On the other hand, I have seen the computer used
quite effectively in the classroom. The willingness to use the
computer as a teaching tool is critical to this argument. If the
teacher is not open to using the computer, give it to a teacher who
is, or get rid of that teacher.
One of my main goals as a
teacher will be to integrate computer use not as a separate subject
area, but into the main parts of the curriculum (science, math,
reading, writing, social studies, etc.). Computers as a subject
themselves is not as needed as it was 15-17 years ago. With
computers in just about every home today, it’s time to help students
put the PC knowledge they have already gained to use in their
everyday learning. For the few students who do not have a computer
at home, I will spend extra time with them on the computer, so they
can catch up. That’s just a sacrifice that teachers should be
willing to make. After all, it was our choice to teach.
Rogers
responds: Finally, for a really in-depth look at what students
think about computers in school, take a look at the latest Pew Internet and American Life report. The
title tells much of the story: “The Digital Disconnect: The widening
gap between Internet-savvy students and their school.” For any
educator who doesn’t think that the post-Internet generation needs
some fundamentally different handling, this should be required
reading.
A number of themes have emerged from the hundreds of e-mails
that continue to arrive about computers in schools, with a wide range of both
positive and negative assessments. Examples:
Name: Steven Gates
Hometown: Sacramento, CA
Computers have proven to be an
invaluable asset in my children’s education.

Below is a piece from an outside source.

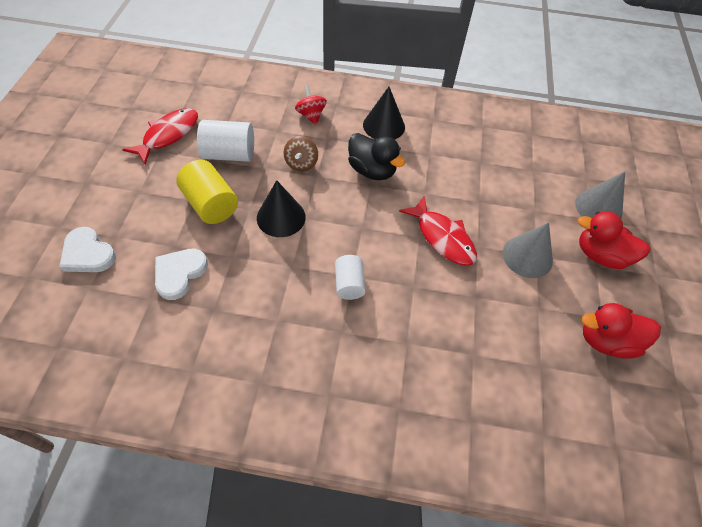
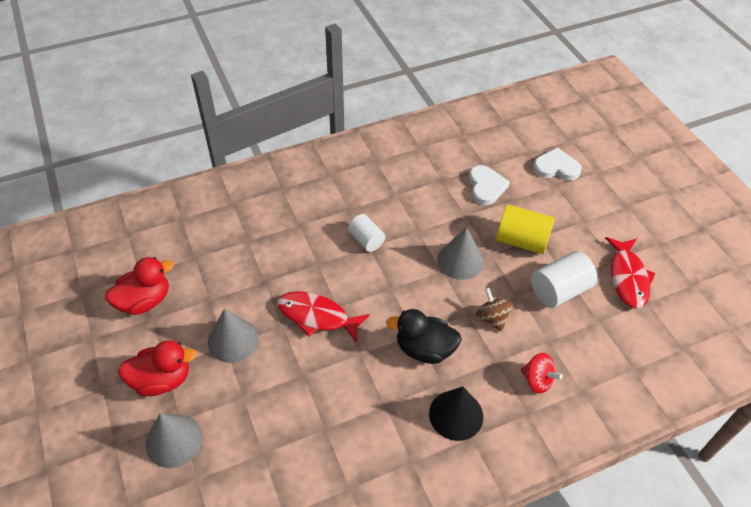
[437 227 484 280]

My children attended an
elementary school having one computer for every four students in
each classroom, and several computer labs for individual work. The
computers were fully integrated into the curriculum. In the 3rd
grade, children learned how to prepare Macintosh hypercard
presentations. By 6th grade, they were quite adept at Internet
research, and could touch-type their assignments. Their
computer-written essays, revised on the fly, were far superior to
what I was able to write at the same age.
Computers can easily be integrated into “personalized and
tactile forms of instruction”. When my son started first grade, he
had no interest in reading. I bought him a computer reading game
(Super Solvers Midnight Rescue), hoping it would spark his interest.
He sat in my lap as we played the game together every night, and he
became absolutely hooked. By Thanksgiving he was the top reader in
his class, and by the end of the year he was reading at the
third-grade level.
Name: Nancy Kloser
Hometown: Bennington, VT
The tech industry propaganda regarding education and computers
has eroded our education system. I already see so many kids (18 -
30) coming out of high school and college who do not have a basic
concept of how to write a sentence, much less use proper grammar.
And the number of misspelled words is alarming, especially with
spell-check in every word processor. Beyond the lack of basic
education, I think in some ways the use of computers in schools have
made our children lazy, not caring to interact with teachers and
authority figures, and uncaring about the quality of their
communication and social skills outside of the computer.
There have been
some interesting observations from teachers on the simple
practicalities of computers in schools, as with this anonymous
contributor:
As a teacher, to have two computers in a classroom for 25
students is a scheduling nightmare. Even in upper elementary grades,
equitable access for the class is limited by the students’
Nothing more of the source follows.